Joy and Sorrow Giving Birth?

Joy and sorrow, they are never far apart, but sorrow keeps pushing joy further and further away, not out of sight, but just out of reach (like my son—not out of sight of my mind’s eye, but out of my reach).

It was the rain pecking on the metal roof that called me out to the patio. The noise was like a thousand chickens pecking hard ground that will not surrender sustenance. I was sitting on my glider, the one we finally got fixed after nearly four years of it sitting useless on the patio. I was gliding back and forth. It was twilight, my least favorite time of day, that time that is neither daylight nor dark. It is the neither-ness of it all that gets next to me. Be daylight or be dark but don’t be neither that’s how I feel about it all.

I’ll tell you a little bit about joy. Joy is gliding in the glider watching the drips hang tenaciously from the cross bar on the old metal swing set. Joy is finally getting the chains back on the glider and the nuts and bolts tightened. Joy is sitting there feeling the temperature drop. Joy is feeling that cool breeze brush your face and imagining that it is the hand of God and not long after that imagining that it is my son breezing by to check on me and to reassure me.

But is it sorrow that makes me sit slumped down on the glider breathing deep as though I am about to give birth to something? Maybe I am about to give birth, to something. Sometimes it feels that way. It’s not a totally unpleasant feeling.

And the rain keeps falling and the tears pile up on the swing set cross bar.

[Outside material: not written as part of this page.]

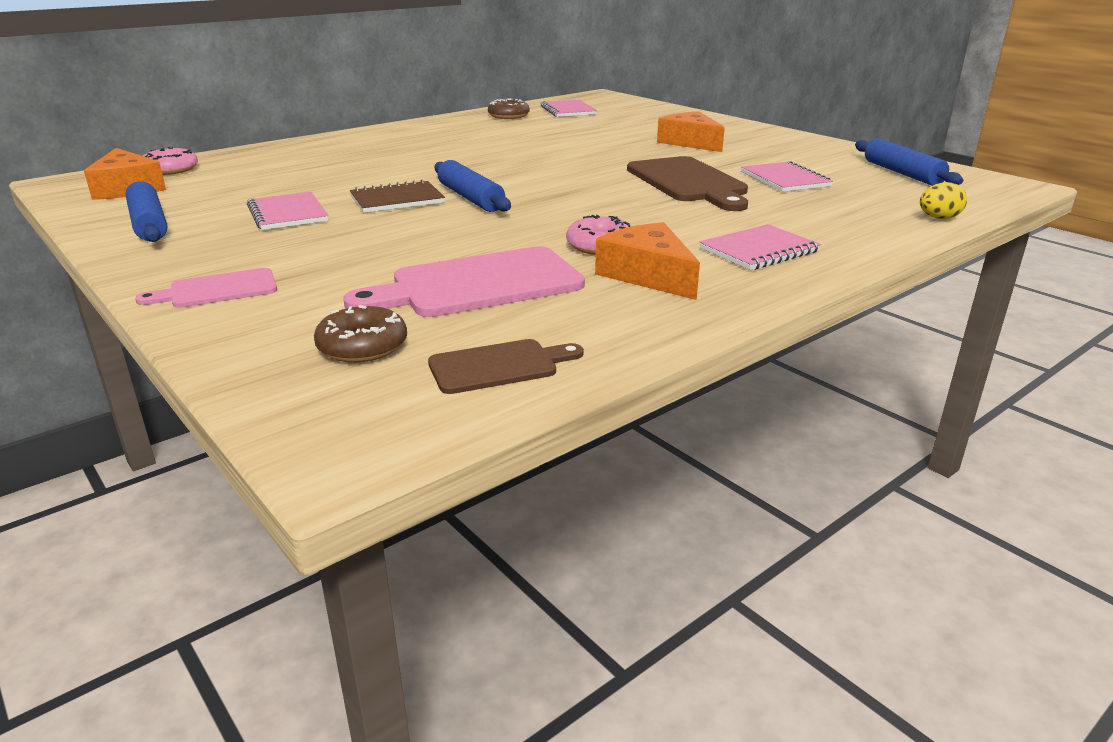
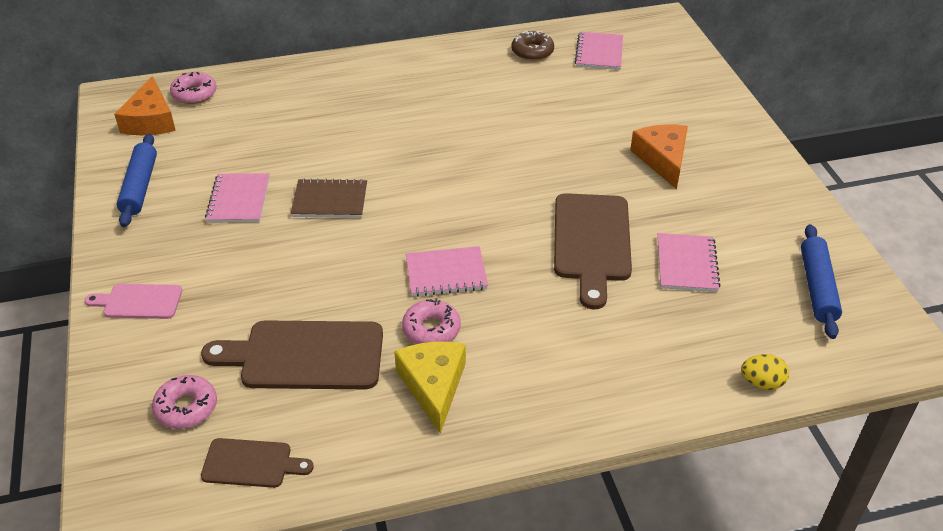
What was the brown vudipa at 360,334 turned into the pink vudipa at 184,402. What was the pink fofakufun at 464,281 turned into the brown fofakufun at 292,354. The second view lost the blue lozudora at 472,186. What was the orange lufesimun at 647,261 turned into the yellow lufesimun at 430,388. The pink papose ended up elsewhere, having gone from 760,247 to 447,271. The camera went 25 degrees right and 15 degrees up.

When I noticed the mosquitoes biting my elbows and my ankles that is when I came in and tried to right what I felt out there. When I closed my eyes time felt like a dust storm in my head. Part of me was not there with myself. Part of me was whirling around in that dust storm. Was it subliminal that I wrote that I came in and tried to “right” what I felt out there? Maybe not.

At any rate, as I was experiencing my time on the patio I kept thinking I will not be able to come in and sensibly explain these feelings and so I am right, it is indeed difficult to write what it was I felt out there.

And I remembered this that Annie Dillard wrote. It cracked me up when I read it. I’ll tell you, I still think I very much need to sit still for a little while, and leave the dusting and sweeping and wiping for another day. And yet, the time will come again for movement for I think I am not yet ready for burial. There are still things in me that are waiting to be birthed.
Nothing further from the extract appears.